Homeless man wins harassment settlement from San Diego police

 Zack Smith, a homeless man who is living in Pacific Beach, has filed a claim against the city of San Diego alleging harassment.
Zack Smith, a homeless man who is living in Pacific Beach, settled his harassment claim against San Diego for $15,000.
(John Gibbins / San Diego Union-Tribune)

The city of San Diego has agreed to pay $15,000 to settle a lawsuit filed by a homeless man who accused police of harassment and improper arrests.

Zack Green, who has lived on the streets in and around Pacific Beach for decades, will get $7,500 and his lawyers will collect $7,500 in legal fees and other costs. The initial complaint sought $1 million in damages.

Green accepted the settlement last month, and the agreement was approved by the judge and posted online Monday.

“The client thought $7,500 was adequate for his time in jail,” said Edward A. Rose Jr., one of Green’s lawyers. “It’s what he said was acceptable to him.”
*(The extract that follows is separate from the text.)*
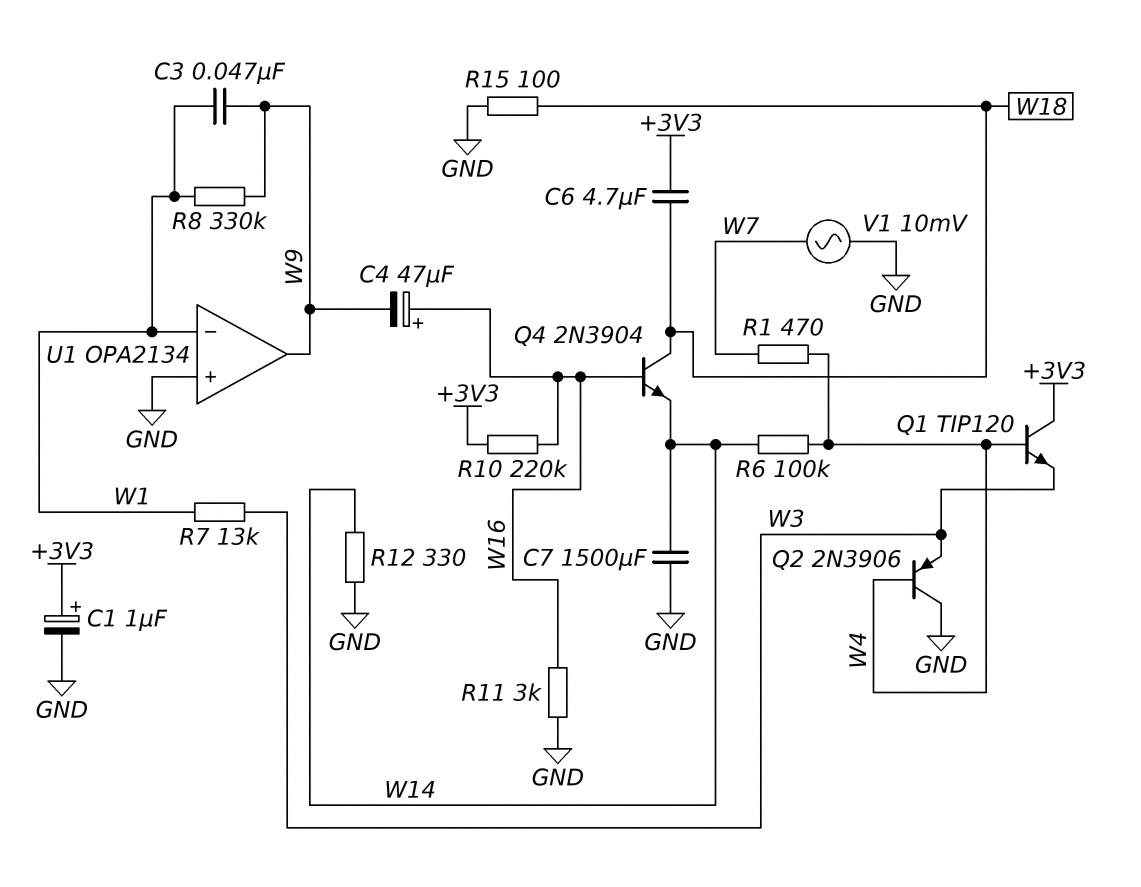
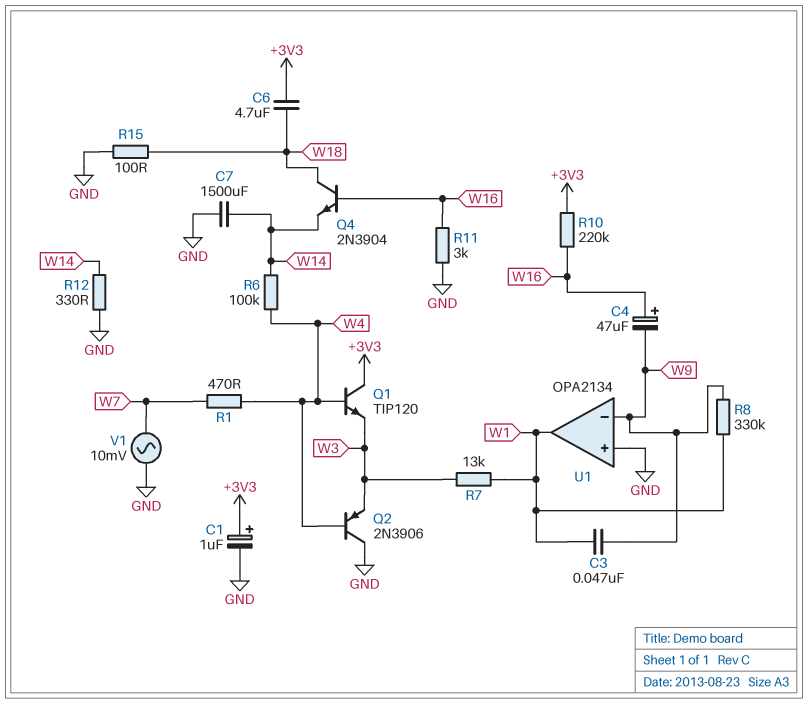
U1 pin in-: W1 -> W9
U1 pin out: W9 -> W1

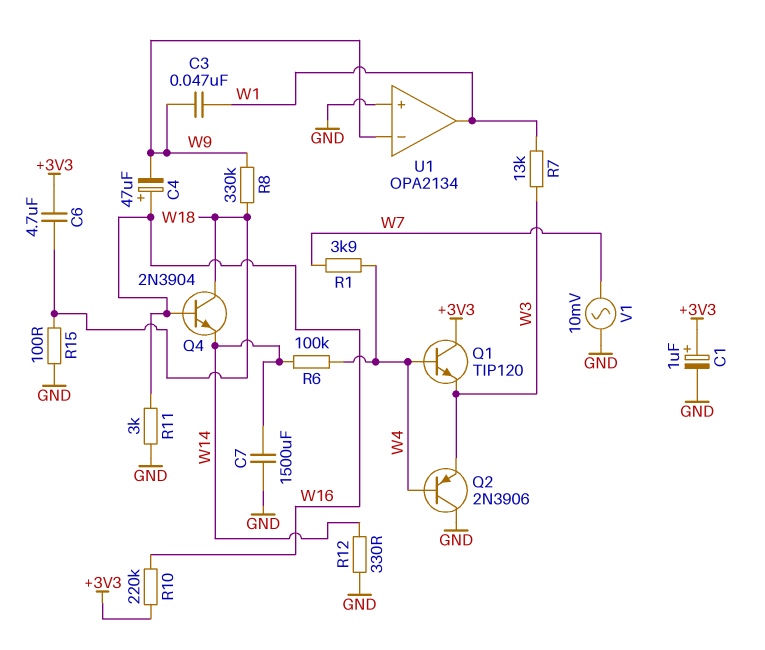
R1: 470 (W4, W7) -> 3.9k (W4, W7)
R8: 330k (W1, W9) -> 330k (W9, W18)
Green, who could not be reached  for comment, sued the city of San Diego and police Officer Colin Governski last year. He said he was wrongly targeted and jailed without facing criminal charges.

“They are just shaking me down,” Green told the San Diego Union-Tribune in September, when he filed the federal lawsuit. “You get in their crosshairs, they come after you kind of strong.”

Gerry Braun, a spokesman for the city attorney’s office, did not respond to a request for comment. Previously, city lawyers said the lawsuit was without merit and asked a judge to throw out the case.

Among other allegations, Green said Governski arrested him for violating a court order he did not violate. Specifically, Green said he was riding his bicycle past the Pacific Beach branch library — but never stopped. He was taken into custody under a prior court order prohibiting him from being on the library property.


Green spent three days in custody but was not charged with a crime. When he was released from jail, police did not return his cellphone or his dentures, the lawsuit said.

The original complaint accused San Diego police of arresting and locking up homeless people under an agreement with the city attorney’s office that the suspects would not be formally charged.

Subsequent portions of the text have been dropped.